"Follow me still," said Molly, in rabbit, and 'flop' she went into the pond and struck out for the sunken log in the middle. Rag flinched but plunged with a little 'ouch,' gasping and wobbling his nose very fast but still copying his mother. The same movements as on land sent him through the water, and thus he found he could swim, On he went till he reached the sunken log and scrambled up by his dripping mother on the high dry end, with a rushy screen around them and the Water that tells no tales. After this on warm black nights when that old fox from Springfield came prowling through the Swamp, Rag would note the place of the bullfrog's voice, for in case of direst need it might be a guide to safety. And thenceforth the words of the song that the bullfrog sang were 'Come, come, in danger come.'

This was the latest study that Rag took up with his mother—it was really a post-graduate course, for many little rabbits never learn it at all.

VI

No wild animal dies of old age. Its life has soon or late a tragic end. It is only a question of how long it can hold out against its foes. But Rag's life was proof that once a rabbit passes out of his youth he is likely to outlive his prime and be killed only in the last third of life, the downhill third we call old age.

The Cottontails had enemies on every side. Their daily life was a series of escapes. For dogs, foxes, cats, skunks, coons, weasels, minks, snakes, hawks, owls, and men, and even insects were all plotting to kill them. They had hundreds of adventures, and at least once a day they had to fly for their lives and save themselves by their legs and wits.

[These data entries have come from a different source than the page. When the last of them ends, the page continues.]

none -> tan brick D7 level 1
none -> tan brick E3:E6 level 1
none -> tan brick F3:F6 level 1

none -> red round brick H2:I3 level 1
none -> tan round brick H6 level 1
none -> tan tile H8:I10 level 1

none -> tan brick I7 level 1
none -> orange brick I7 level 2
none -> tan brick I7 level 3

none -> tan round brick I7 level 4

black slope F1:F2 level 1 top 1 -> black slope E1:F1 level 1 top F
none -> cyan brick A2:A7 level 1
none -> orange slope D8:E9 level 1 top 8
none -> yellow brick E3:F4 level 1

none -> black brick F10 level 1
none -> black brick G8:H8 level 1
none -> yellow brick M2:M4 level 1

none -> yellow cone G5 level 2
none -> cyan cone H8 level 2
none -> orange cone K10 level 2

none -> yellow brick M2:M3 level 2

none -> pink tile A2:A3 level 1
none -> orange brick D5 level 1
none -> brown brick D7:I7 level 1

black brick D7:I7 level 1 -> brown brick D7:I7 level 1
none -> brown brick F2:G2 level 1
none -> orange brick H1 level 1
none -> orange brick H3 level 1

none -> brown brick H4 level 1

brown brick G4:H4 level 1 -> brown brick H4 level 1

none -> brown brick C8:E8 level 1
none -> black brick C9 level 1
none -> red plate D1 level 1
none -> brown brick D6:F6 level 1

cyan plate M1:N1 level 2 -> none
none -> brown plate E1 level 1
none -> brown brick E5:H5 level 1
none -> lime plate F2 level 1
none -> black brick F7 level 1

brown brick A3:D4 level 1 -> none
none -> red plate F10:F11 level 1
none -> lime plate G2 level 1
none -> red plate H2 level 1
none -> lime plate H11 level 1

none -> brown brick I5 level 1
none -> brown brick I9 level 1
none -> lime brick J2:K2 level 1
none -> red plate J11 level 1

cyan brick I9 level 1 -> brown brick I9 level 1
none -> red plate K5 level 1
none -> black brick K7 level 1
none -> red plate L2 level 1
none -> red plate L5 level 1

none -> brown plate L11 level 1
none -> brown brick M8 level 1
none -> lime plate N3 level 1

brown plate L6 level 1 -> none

More than once that hateful fox from Springfield drove them to taking refuge under the wreck of a barbedwire hog-pen by the spring. But once there they could look calmly at him while he spiked his legs in vain attempts to reach them.

Once or twice Rag when hunted had played off the hound against a skunk that had seemed likely to be quite as dangerous as the dog.

Once he was caught alive by a hunter who had a hound and a ferret to help him. But Rag had the luck to escape next day, with a yet deeper distrust of ground holes. He was several times run into the water by the cat, and many times was chased by hawks and owls, but for each kind of danger there was a safeguard. His mother taught him the principal dodges, and he improved on them and made many new ones as he grew older. And the older and wiser he grew the less he trusted to his legs, and the more to his wits for safety.

Ranger was the name of a young hound in the neighborhood. To train him his master used to put him on the trail of one of the Cottontails. It was nearly always Rag that they ran, for the young buck enjoyed the runs as much as they did, the spice of danger in them being just enough for zest. He would say:

"Oh, mother! here comes the dog again, I must have a run to-day."